Volgens genetische controle heeft een cel een vorm die verband houdt met de functie die het vervult. In groenten is de morfologie beperkt vanwege de aanwezigheid van de cellulosewand die hoekigheid geeft tot cellen met een romboëdrisch aspect, terwijl bij dieren de afwezigheid van de wand variatie mogelijk maakt formaten.
- In het gelaagde bestratingsepitheel (bijvoorbeeld van de huid) hebben de cellen veelvlakkige vormen, waardoor een zekere mate van nabijheid die mechanische bescherming biedt, evenals het voorkomen van waterverlies door uitdroging, waardoor het lichaam wordt bedekt met veel efficiëntie.
- In spierweefsel dragen de langwerpige vorm en structuur van cellen bij aan het vermogen om samen te trekken en te strekken.
- In het bloed bindweefsel, de rode bloedcellen (de rode bloedcellen), met een afgeplatte vorm en centrale regio koepelvormig (biconcaaf), zorgen voor een beter transport en distributie van zuurstofgas naar de verschillende weefsels van de lichaam.
- In het zenuwweefsel zorgen de talrijke vertakkingen (dendrieten en telodendrons) van de zenuwcellen voor de ontvangst van prikkels en de overdracht van zenuwimpulsen, vaak met grote snelheid.

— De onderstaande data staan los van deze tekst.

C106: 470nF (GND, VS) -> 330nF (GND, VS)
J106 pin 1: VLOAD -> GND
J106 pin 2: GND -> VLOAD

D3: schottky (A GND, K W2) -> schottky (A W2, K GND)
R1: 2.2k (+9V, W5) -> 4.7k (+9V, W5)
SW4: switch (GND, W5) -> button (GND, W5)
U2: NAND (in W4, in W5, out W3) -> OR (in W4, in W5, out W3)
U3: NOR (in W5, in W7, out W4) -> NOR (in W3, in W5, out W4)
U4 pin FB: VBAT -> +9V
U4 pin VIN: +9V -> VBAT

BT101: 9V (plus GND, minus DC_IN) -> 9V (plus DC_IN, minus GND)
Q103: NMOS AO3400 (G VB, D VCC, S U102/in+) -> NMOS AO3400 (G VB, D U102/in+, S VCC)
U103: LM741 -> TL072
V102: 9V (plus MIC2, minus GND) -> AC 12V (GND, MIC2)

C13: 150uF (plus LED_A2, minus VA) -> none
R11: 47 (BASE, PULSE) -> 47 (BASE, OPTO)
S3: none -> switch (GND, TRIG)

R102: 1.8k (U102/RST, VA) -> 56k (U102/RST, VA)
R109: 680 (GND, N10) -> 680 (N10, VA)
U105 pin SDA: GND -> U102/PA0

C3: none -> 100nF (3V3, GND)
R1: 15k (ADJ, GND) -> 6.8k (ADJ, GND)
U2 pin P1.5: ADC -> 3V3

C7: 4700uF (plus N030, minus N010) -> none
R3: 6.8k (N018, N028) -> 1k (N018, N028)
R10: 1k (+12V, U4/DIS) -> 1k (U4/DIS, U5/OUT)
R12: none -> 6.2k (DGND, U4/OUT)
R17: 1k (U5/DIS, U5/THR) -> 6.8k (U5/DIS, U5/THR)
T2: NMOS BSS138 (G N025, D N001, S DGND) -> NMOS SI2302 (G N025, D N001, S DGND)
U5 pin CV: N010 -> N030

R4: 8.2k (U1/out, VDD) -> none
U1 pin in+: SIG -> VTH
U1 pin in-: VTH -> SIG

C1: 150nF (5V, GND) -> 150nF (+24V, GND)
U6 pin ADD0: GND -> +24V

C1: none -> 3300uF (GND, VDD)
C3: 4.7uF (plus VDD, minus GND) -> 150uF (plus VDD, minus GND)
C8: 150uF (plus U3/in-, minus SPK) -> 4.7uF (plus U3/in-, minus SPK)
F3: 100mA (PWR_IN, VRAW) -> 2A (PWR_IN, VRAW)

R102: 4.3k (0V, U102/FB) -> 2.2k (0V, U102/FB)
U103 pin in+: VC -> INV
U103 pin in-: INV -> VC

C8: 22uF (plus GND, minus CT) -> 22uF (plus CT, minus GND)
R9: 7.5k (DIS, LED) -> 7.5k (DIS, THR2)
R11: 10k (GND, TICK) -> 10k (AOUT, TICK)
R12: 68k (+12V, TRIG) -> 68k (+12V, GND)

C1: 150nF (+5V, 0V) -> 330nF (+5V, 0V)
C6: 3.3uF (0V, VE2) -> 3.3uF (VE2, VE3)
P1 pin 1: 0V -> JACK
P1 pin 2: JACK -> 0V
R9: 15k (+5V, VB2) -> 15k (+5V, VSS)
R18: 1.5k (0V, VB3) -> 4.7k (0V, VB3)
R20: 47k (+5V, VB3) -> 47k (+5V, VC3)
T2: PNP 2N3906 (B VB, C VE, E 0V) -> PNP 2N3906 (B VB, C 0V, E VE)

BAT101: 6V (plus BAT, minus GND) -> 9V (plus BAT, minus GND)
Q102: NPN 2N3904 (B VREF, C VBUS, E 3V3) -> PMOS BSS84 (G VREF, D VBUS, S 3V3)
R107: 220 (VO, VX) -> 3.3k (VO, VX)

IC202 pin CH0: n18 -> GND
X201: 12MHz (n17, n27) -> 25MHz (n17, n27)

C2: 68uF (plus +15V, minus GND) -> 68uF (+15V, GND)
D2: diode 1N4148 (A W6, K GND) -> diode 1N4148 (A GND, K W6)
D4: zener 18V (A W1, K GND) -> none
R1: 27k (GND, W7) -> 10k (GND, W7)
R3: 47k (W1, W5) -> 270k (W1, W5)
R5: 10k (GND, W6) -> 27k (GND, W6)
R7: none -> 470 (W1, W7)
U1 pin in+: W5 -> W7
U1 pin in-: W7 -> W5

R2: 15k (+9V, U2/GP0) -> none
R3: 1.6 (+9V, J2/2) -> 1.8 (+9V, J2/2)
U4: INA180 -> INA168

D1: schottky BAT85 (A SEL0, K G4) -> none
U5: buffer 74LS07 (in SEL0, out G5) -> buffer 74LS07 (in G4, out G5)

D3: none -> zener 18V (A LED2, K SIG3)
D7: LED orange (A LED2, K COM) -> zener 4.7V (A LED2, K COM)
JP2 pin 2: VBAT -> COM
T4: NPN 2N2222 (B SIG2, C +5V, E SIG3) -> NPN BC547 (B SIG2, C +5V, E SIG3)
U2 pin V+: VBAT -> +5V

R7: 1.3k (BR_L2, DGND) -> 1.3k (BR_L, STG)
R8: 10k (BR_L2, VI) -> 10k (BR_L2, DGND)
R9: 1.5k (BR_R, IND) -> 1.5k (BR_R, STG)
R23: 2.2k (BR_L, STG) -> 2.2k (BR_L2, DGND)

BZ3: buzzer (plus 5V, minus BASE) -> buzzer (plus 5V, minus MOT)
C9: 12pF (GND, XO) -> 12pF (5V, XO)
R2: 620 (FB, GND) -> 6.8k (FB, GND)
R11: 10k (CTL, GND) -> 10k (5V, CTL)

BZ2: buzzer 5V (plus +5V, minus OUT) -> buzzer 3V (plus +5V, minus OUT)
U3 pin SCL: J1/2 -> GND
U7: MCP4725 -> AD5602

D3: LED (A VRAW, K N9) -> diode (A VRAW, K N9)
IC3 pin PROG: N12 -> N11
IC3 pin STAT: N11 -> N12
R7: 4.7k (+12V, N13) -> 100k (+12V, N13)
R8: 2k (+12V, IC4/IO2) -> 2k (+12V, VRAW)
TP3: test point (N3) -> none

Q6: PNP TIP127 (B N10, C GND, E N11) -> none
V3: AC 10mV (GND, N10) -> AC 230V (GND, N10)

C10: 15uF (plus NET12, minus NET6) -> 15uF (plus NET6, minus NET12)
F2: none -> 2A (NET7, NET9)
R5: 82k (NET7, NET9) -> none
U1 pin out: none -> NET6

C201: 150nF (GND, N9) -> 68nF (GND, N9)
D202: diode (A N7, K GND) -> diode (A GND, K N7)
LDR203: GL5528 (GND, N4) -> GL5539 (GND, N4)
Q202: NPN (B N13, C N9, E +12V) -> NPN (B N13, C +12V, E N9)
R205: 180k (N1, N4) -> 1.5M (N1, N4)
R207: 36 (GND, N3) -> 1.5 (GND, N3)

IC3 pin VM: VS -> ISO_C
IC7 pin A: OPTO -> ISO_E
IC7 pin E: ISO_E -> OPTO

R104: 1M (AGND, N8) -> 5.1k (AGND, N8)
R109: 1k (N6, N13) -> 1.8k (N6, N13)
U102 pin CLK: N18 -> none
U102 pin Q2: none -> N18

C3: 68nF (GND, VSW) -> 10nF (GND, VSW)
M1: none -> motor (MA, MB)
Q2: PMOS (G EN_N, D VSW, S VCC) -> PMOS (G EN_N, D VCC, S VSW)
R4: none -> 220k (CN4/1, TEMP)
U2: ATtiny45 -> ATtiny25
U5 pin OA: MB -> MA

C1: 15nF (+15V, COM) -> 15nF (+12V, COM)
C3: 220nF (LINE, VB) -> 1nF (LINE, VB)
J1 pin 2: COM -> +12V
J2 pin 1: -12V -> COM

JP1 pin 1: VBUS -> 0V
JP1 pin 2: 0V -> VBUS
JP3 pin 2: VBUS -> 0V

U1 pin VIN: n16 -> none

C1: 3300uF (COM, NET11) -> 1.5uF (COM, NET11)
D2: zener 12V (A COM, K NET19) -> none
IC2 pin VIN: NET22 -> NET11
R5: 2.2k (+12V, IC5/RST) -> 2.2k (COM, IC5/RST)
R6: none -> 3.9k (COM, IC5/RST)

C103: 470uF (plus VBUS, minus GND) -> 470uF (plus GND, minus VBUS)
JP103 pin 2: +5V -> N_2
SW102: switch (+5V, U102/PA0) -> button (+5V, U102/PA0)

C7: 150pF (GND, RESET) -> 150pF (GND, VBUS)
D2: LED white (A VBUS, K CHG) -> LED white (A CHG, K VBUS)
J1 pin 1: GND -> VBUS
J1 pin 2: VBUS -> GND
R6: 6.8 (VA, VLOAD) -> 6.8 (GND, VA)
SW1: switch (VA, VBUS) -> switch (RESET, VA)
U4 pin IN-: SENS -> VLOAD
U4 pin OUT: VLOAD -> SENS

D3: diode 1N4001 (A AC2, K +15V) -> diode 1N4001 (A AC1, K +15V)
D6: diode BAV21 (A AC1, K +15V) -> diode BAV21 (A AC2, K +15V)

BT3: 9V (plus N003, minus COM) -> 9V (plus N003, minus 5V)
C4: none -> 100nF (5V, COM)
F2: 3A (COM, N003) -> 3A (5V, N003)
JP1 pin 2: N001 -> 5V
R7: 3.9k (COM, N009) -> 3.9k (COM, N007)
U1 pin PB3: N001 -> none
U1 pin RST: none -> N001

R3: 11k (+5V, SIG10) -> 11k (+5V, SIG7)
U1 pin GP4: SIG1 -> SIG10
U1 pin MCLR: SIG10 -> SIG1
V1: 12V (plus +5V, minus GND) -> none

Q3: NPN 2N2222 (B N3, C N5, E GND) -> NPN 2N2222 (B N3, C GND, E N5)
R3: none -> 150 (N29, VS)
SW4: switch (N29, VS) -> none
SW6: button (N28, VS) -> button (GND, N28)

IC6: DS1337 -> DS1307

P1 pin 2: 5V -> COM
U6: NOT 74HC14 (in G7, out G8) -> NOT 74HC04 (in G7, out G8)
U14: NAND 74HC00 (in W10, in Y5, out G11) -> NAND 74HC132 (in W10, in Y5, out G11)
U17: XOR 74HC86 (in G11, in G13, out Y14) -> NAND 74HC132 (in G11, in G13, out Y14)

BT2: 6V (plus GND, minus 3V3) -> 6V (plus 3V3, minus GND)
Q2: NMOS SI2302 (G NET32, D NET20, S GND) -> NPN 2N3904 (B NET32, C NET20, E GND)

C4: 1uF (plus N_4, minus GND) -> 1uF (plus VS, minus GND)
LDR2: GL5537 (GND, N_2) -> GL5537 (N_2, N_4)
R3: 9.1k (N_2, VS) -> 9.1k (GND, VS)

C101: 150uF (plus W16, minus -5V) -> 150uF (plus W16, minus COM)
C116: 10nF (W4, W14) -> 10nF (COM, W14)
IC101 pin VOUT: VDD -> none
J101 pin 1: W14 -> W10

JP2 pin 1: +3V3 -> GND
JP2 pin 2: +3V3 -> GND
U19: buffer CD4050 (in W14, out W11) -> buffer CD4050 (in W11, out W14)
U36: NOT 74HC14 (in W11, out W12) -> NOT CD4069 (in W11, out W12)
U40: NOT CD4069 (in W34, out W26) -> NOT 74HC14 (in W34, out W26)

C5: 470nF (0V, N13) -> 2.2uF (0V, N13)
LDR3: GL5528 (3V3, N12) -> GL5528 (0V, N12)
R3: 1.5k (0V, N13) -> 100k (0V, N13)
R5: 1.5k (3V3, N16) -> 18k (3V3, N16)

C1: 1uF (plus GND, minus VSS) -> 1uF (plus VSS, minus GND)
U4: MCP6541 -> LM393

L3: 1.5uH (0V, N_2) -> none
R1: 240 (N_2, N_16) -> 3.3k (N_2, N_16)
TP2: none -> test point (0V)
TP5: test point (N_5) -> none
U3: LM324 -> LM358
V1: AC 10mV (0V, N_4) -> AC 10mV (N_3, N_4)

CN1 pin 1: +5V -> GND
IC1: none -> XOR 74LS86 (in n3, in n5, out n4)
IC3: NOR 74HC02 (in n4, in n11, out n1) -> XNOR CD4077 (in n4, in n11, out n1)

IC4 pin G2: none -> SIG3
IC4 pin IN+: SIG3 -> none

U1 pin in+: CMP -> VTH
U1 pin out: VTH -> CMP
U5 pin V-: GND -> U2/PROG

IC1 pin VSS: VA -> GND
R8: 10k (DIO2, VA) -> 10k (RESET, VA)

- De vorm van het sperma, bestaande uit een kop, een tussenstuk en een staart, zorgt voor een grotere mobiliteit.
Externe factoren kunnen het anatomische gedrag van een cel beïnvloeden. De druk die door het celcluster op een weefsel wordt uitgeoefend, kan de structuur van elke eenheid hermodelleren, gezien de kneedbaarheid die door het plasmamembraan wordt verleend.